Przekraczanie granicy Chile
Sprawa najważniejsza. Chile bardzo rygorystycznie podchodzi do wwożenia do kraju różnych produktów, zwłaszcza organicznych. Całkowity zakaz obejmujący większość świeżych produktów, część suchych oraz produktów pochodzenia organicznego obowiązuje zarówno gdy do kraju wjeżdżamy drogą lądową, jak i przy wlocie. Na granicy dostaniemy deklarację i naprawdę warto zadeklarować nawet pojedynczy owoc. Jeśli celnik znajdzie przy nas coś niezadeklarowanego (a bagaże często są przeszukiwane) możemy się liczyć z wysokim mandatem. Zadeklarowane jedzenie zostanie wyrzucone.

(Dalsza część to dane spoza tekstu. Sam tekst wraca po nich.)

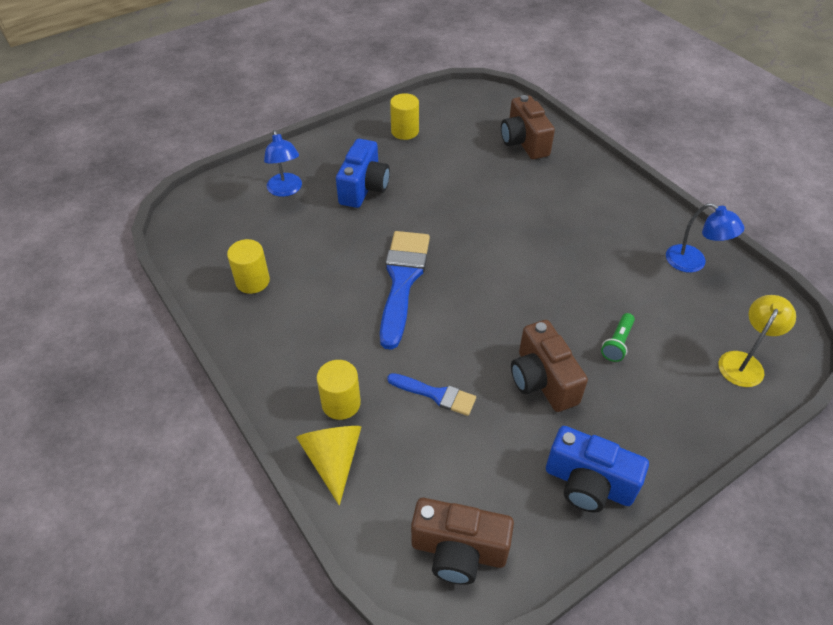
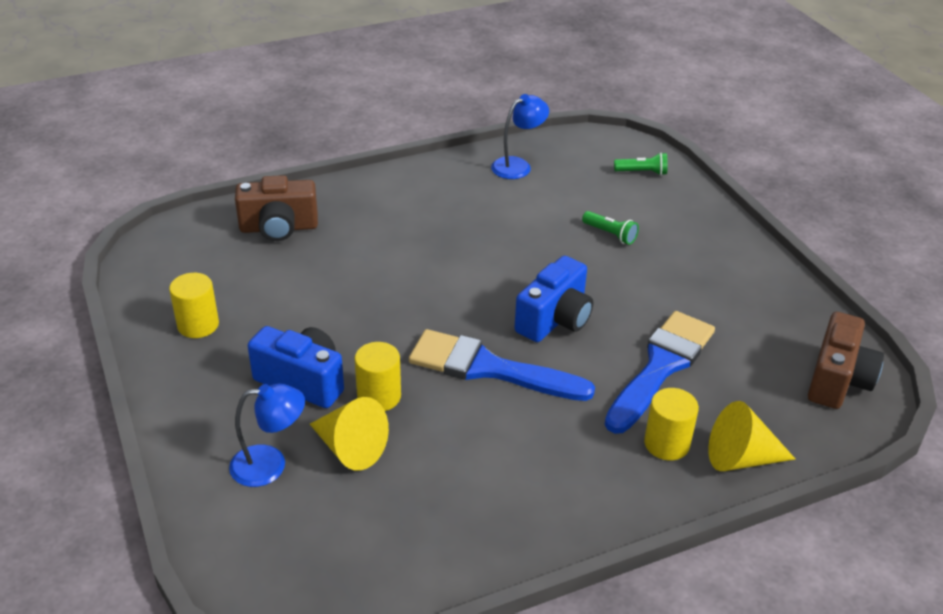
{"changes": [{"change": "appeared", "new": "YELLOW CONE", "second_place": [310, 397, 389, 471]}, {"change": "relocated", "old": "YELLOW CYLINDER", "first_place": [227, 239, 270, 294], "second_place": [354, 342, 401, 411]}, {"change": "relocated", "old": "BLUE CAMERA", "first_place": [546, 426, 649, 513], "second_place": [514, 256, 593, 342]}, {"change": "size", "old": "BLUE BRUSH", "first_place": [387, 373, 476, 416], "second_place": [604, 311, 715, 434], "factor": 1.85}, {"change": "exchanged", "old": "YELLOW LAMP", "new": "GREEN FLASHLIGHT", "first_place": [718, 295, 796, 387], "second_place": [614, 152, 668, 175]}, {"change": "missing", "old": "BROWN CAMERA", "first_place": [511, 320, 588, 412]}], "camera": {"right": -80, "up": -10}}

Dodatkowo przy wjeździe do kraju dostaniemy karteczkę z naszymi danymi, którą oddać musimy wyjeżdżając, więc lepiej jej nie zgubić.
- Paso de Jama
Przejście używane głównie przez ludzi jadących pomiędzy Sand Pedro de Atacama (Chile) a Purmamarcą i San Salvador de Jujuy (Argentyna). UWAGA osoby podróżujące autostopem! Jeśli nie złapiemy bezpośredniego stopa, to możemy mieć problem, bo granicy oficjalnie przejść pieszo nie można, ponieważ pogranicznicy nie mają odpowiedniego świstka w tym celu – są tylko na samochody i motory. Przy przekraczaniu granicy z jednej strony dostajemy karteczkę na ilość pasażerów w pojeździe. My złapaliśmy stopa do granicy i mieliśmy problem, aby ruszyć dalej, gdyż nieliczne pasażerskie auta miały pełne obłożenie, a tirowcy zjeżdżali na bardzo długie kontrole na granicy. Ostatecznie przejechaliśmy… z dwoma harleyowcami ze Stanów 😉 Ja „na jednym motorze”, Karolina „na drugim”, oboje oczywiście z dużymi plecakami 😉 Mina celników niedowierzających, że na tych motorach na pewno po dwie osoby jedziemy – bezcenna!
-
Przyjazd z Boliwii (najpopularniejsza trasa to Uyuni–Calama)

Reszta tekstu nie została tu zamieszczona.